The author, Joseph Berg, was a preacher, so some of the statements he makes are emotionally charged and come with admonitions to the reader, but his analysis of the character of the Devil and other topics from the position of interpreting dogma is quite worth a read.

167 pages.

Saturday, July 29, 2017

The Biography of Satan: Now Available!




This work comes courtesy of the spiritualist movement of the mid and late 19th century. It is at once an academic work, a work of general demonology and Satan-lore, and a social tract aimed at the fire and brimstone preaching of its era. The elaborate synthesis of its sources and its authors' opinions make it an important work within the historical cycle of late pre-modern Christian philosophy.

For those interested in the occult, the practice of magick, and demonology in a stricter sense, this work is best seen as a refutation of some of the symbolism and meaning used by those involved in the same; if the basis is unsound the practice is unsound, and a great many practitioners continue in the delusion that brimstone-and-smoke filled hallways populated by leathery little creatures with Pluto-esque pitchforks are very much real, and that Satan is a historical notion as opposed to one adapted from paganism. I strongly suggest this work as well for anyone desiring to rid themselves of the fear or Hellfire, since it is meticulously debased here and more or less totally defeated.

112 pages.

Friday, July 7, 2017

Short Update Re: Ebooks

It's time for a short announcement for several important pieces of information for my readers here.

1. I have transferred the files and information for the last 20ish works I have released to kdp. Soon they will be available on kindle as ebooks. I tend to drag my heels for months at a time on such things (because I myself do not like ebooks and tablets, I want physical copies of literary works) and then do them in spurts like this. This includes works like "The Piasa", "The Roman Index of Forbidden Books", and "Is the Devil a Myth?" among others.

2. Soon I will add links for both paperback and ebook copies to the category lists. For a few titles there will be no ebook because kindle's platform has slightly different terms of service from Createspace for paperback works.

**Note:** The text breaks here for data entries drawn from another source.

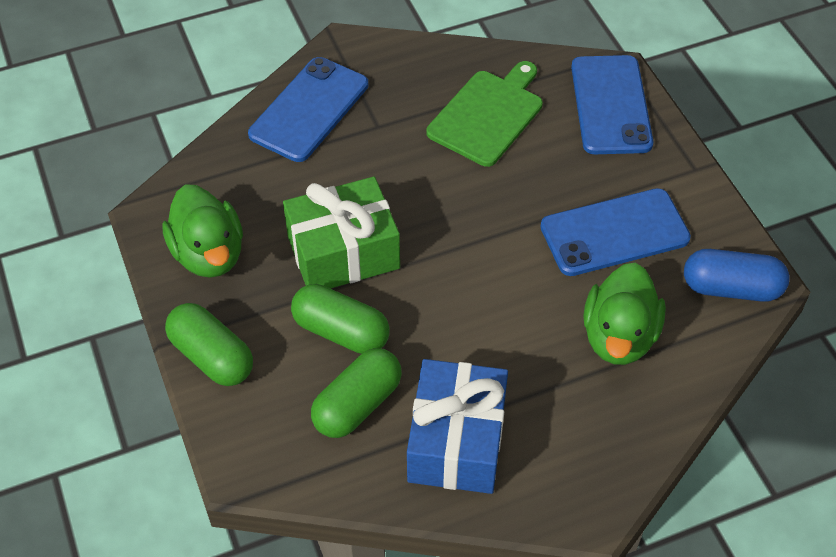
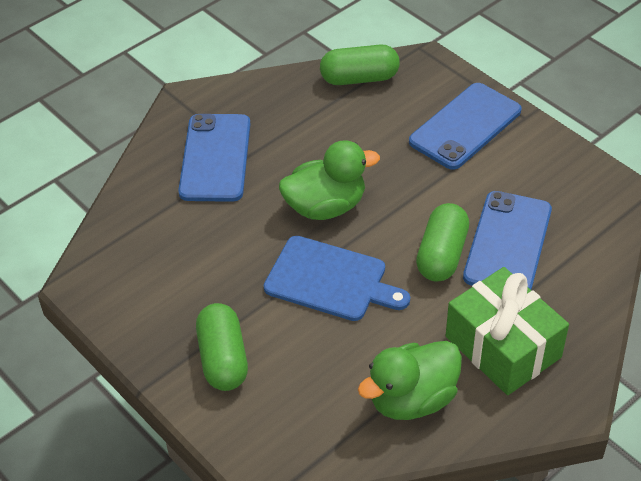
blue capsule: 1 -> 0
blue cutting board: 0 -> 1
blue gift: 1 -> 0
green cutting board: 1 -> 0

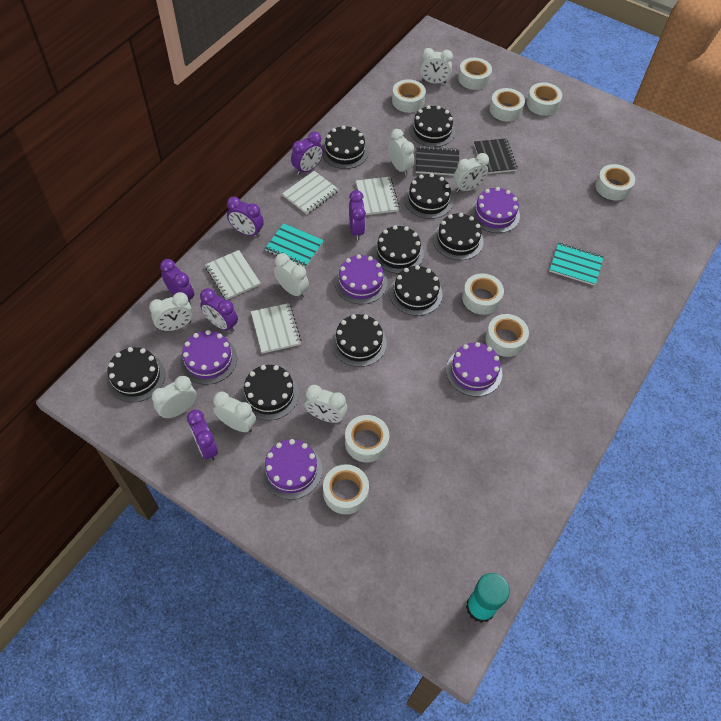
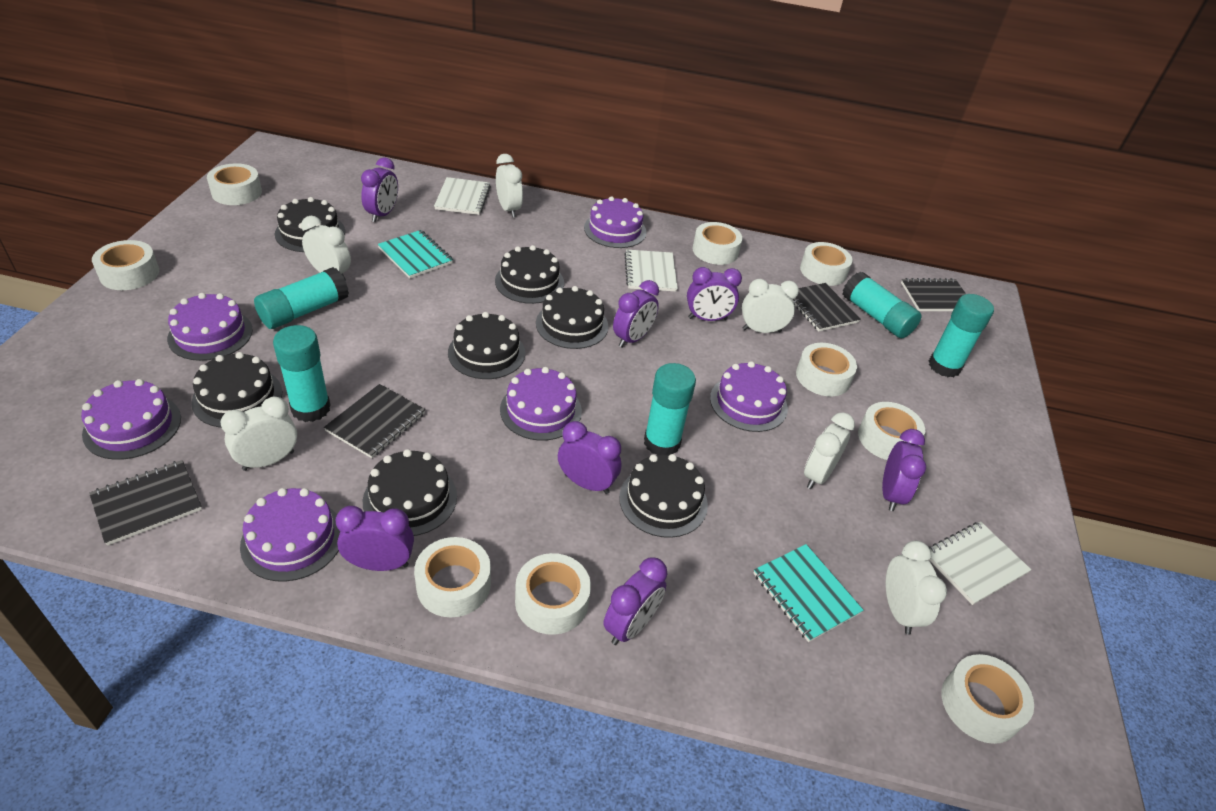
black cake: 9 -> 7
black notebook: 2 -> 4
purple cake: 5 -> 6
purple clock: 6 -> 7
turquoise glue stick: 1 -> 5
white clock: 8 -> 6
white notebook: 4 -> 3

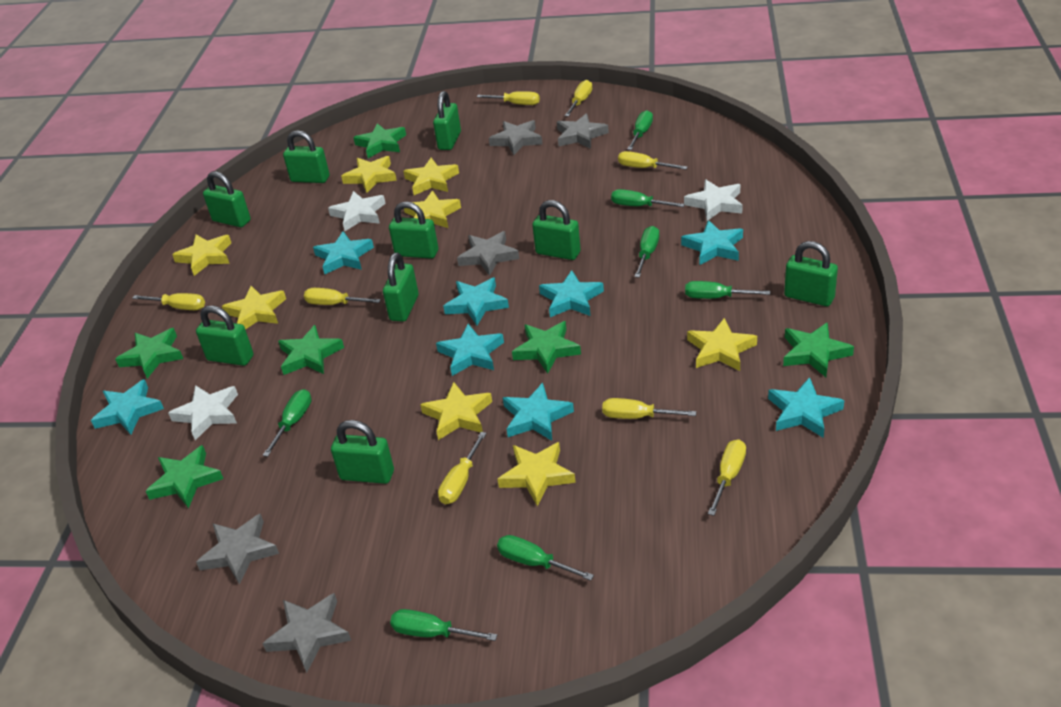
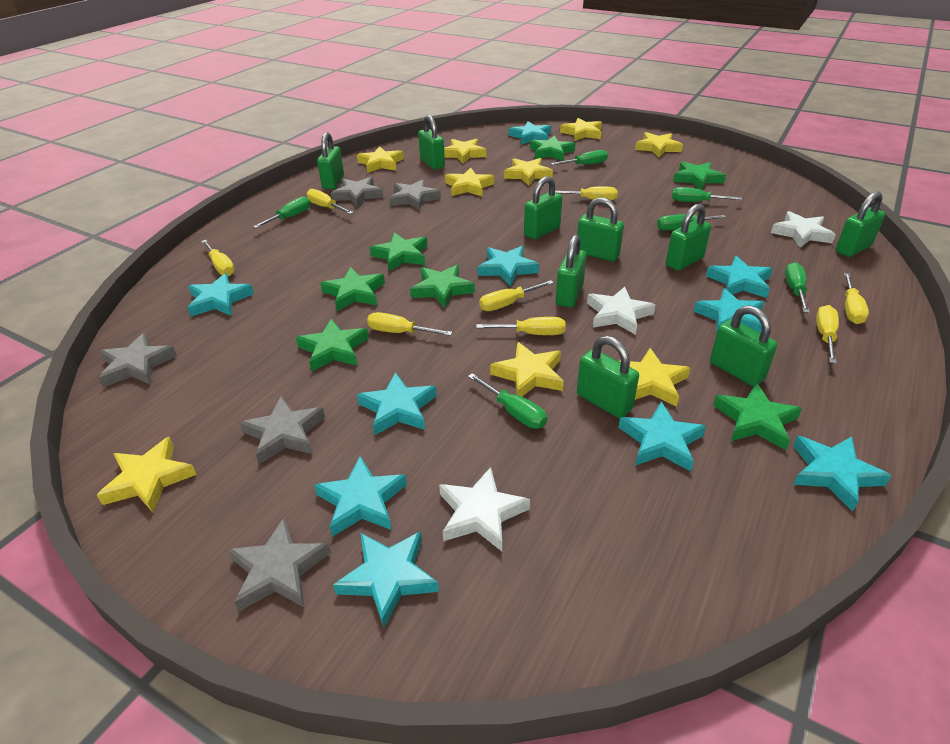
green screwdriver: 7 -> 6
green star: 6 -> 7
turquoise star: 8 -> 10
yellow star: 8 -> 9

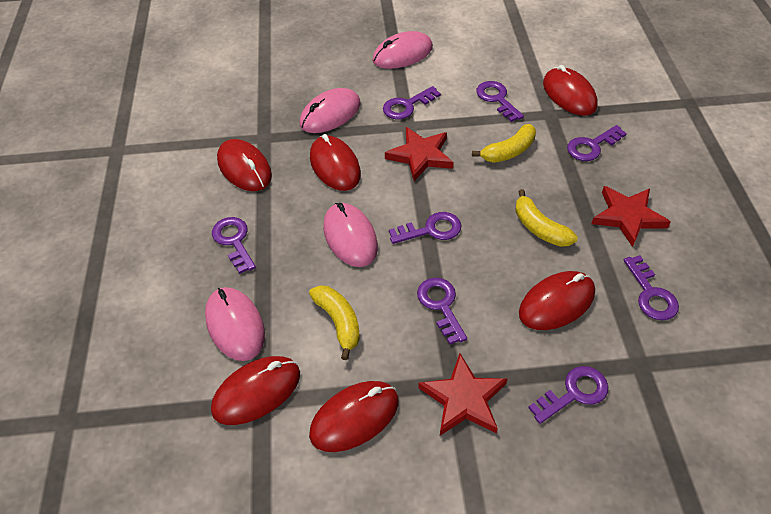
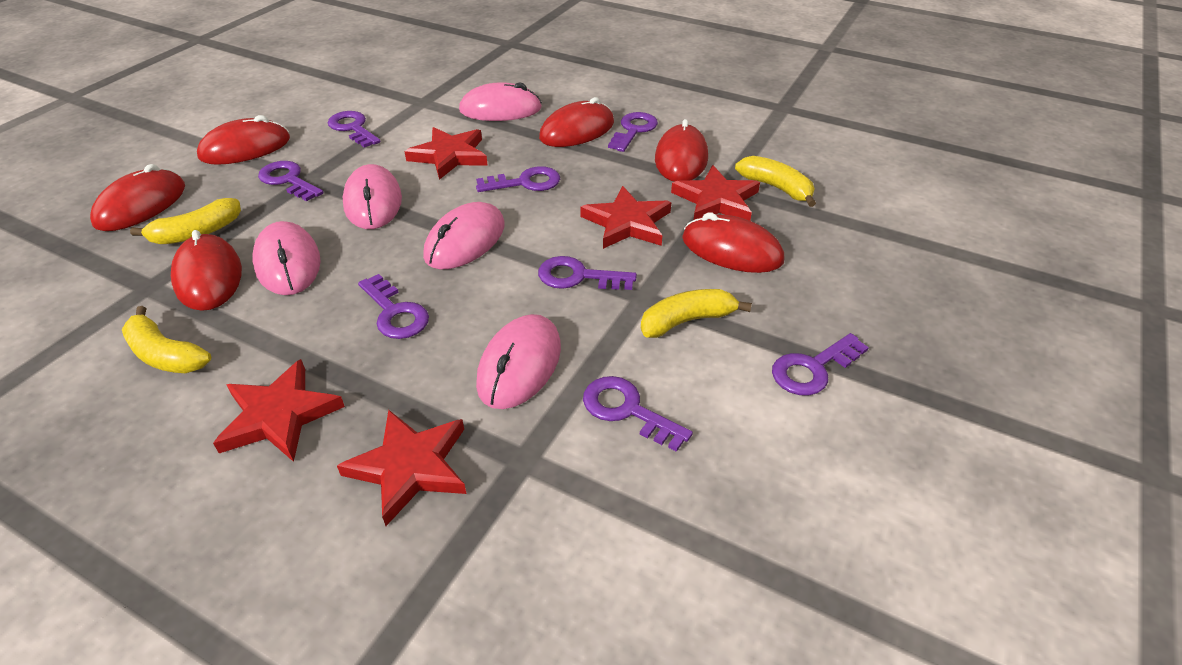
pink mouse: 4 -> 5
red star: 3 -> 5
yellow banana: 3 -> 4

3. I have obtained a dozen new works to work on; some titles on alchemy, a few psychic works, and some mesmerism and other pseudoscience.

4. The tenth category will soon be added; "Folklore, Mythology, and Cryptozoology." A new "Mysticism and Spirituality" category will absorb some works from other categories and replace the folk magic category.

Sunday, April 30, 2017

Is the Devil a Myth: Now Available!




This work is a combination of demonology and devil lore with then-modern political and social discourse. Dwelling on the titles of, powers of, and form of the Devil, Wimberley's work also touches on temperance, the evils of illusionists and mesmerists, and the spiritualist movement.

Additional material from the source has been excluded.